Now for the Photoshop bit- I like to create my own actions and play around in Photoshop, but when it comes to black and whites I go with the one of the masters.  I have to admit, I’m a Photoshop action junkie.  I’ve tried almost everything out there because I love and adore Photoshop and I get a kick out of trying new actions.  I discard most of them, but occasionally I will find something that I really like, and I love some of the black and white actions created by  Jeff Ascough.  They are customizable and they add a little punch to my black and white image straight from Lightroom.  (Now would be an important time to mention that ANY action will give you a bad result if your file isn’t properly exposed- garbage in, garbage out.)
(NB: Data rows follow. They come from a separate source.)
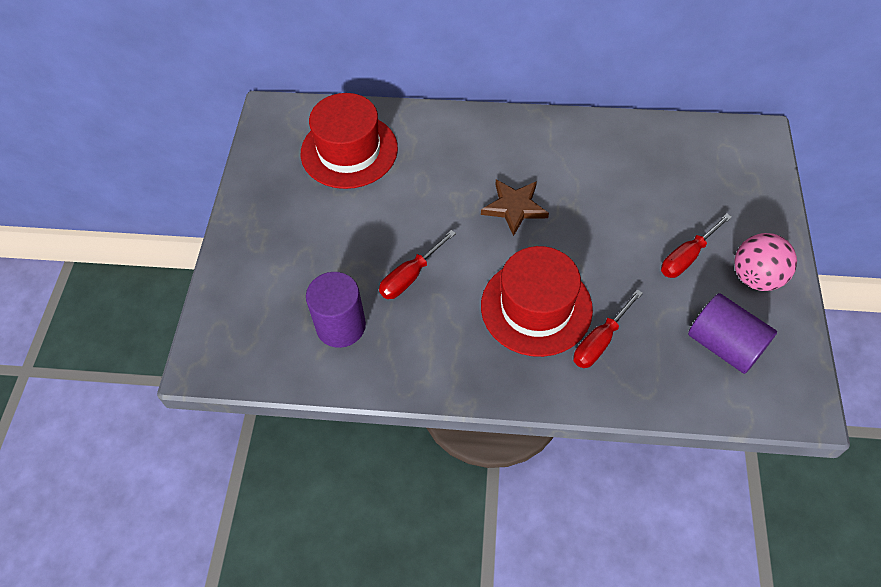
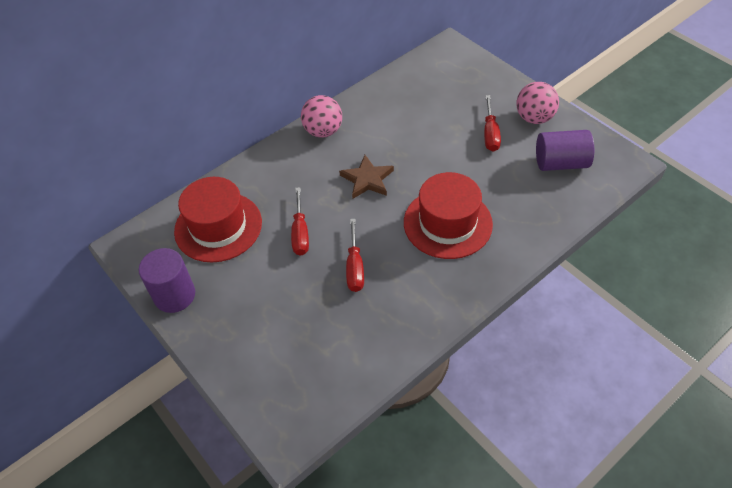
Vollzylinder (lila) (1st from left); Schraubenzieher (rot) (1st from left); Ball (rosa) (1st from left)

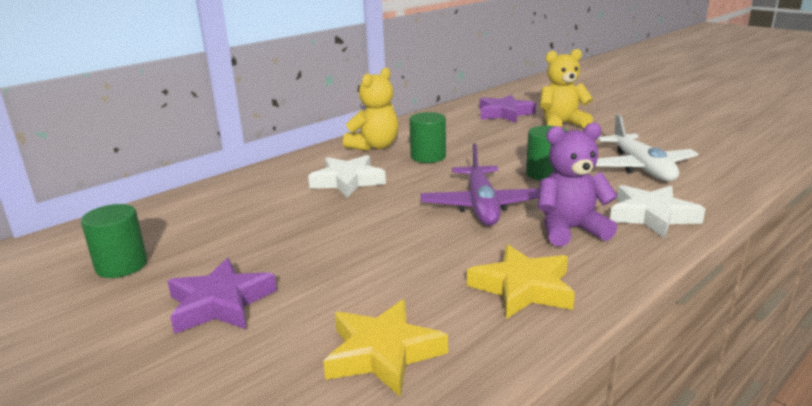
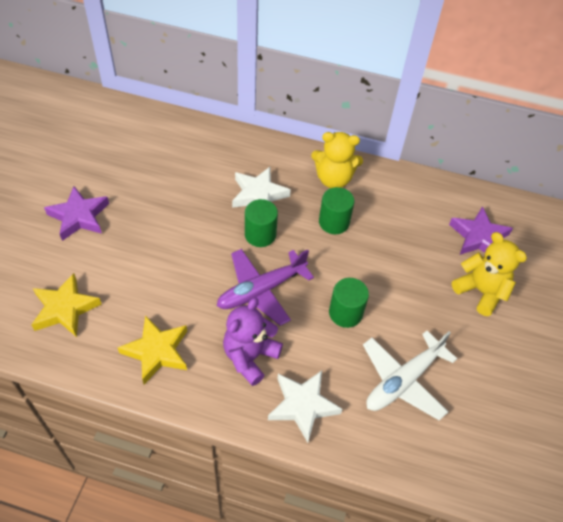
Teddybär (lila); Vollzylinder (grün) (1st from left)

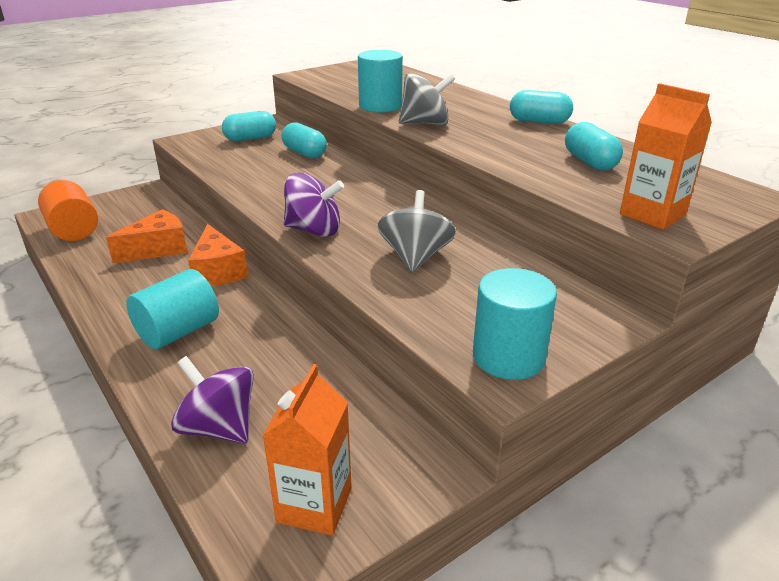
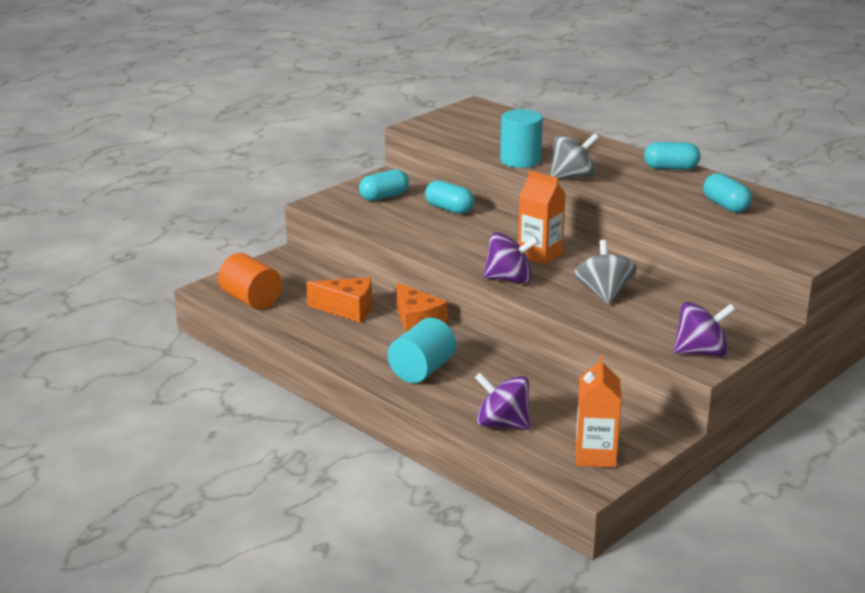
Käse (orange) (1st from left); Getränkekarton (orange) (1st from left); Kreisel (lila) (3rd from left)

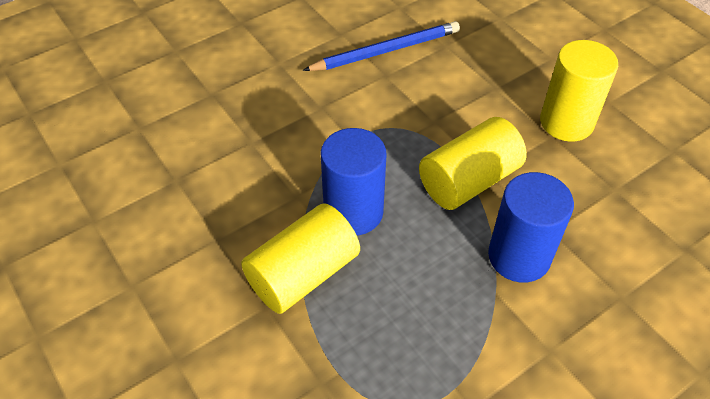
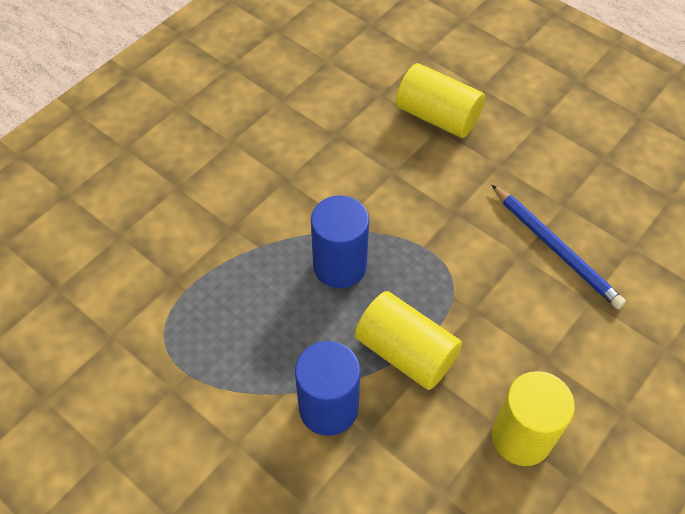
Vollzylinder (gelb) (2nd from left)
Finally, I occasionally run a specialty action to “season” my black and white images.  I like them to be a bit grainier, with a subtle vignette and blurred edges.  I also like a touch of a warm tone, and a more subtle contrast shift.  There are two actions that I really like when it comes to seasoning my black and white images, and both of them come from the Totally Rad Action set (one from the original, the second from the remix set).   The thing I love about these actions is that they are completely customizable.  So many action sets out there flatten your images or make the adjustments to the background layer, leaving you unable to tweak them.  The TRA set is different- the layers are left open, letting you play with the opacity of each layer to come up with a look that is your own.  My favorite is the Old Skool action (the set has several)- I run it and then lower the opacity to anywhere from 20 to 40%, but usually closer to the lower end.  (Keep in mind that I am starting with an image that has already been adjusted with a Jeff Ascough black and white action.)  This gives my images just a touch of grain, vignette, and tone.  The second action that I use to season my black and white images (used less frequently) is the Homestead black and white.  Once again, I change the tone and compression layers and then lower the opacity on the overall effect.  For me, it is important to add just a touch of these actions.  I don’t want my images to scream “TOTALLY RAD OLD SKOOL ACTION” or any action at all; rather, I want the effect to be more subtle than that.

 

 

The great thing about Lightroom and Photoshop is that MY black and white may not be YOUR black and white.  Just as you can choose your favorite black and white film, there is no need to be limited by one set way of converting a black and white in the digital age.  These two programs will give you endless options for coming up with your own look, especially if you choose actions and presets that are customizable and will allow you to play in order to find your look.

Post by Maine Wedding Photographer Michelle Turner.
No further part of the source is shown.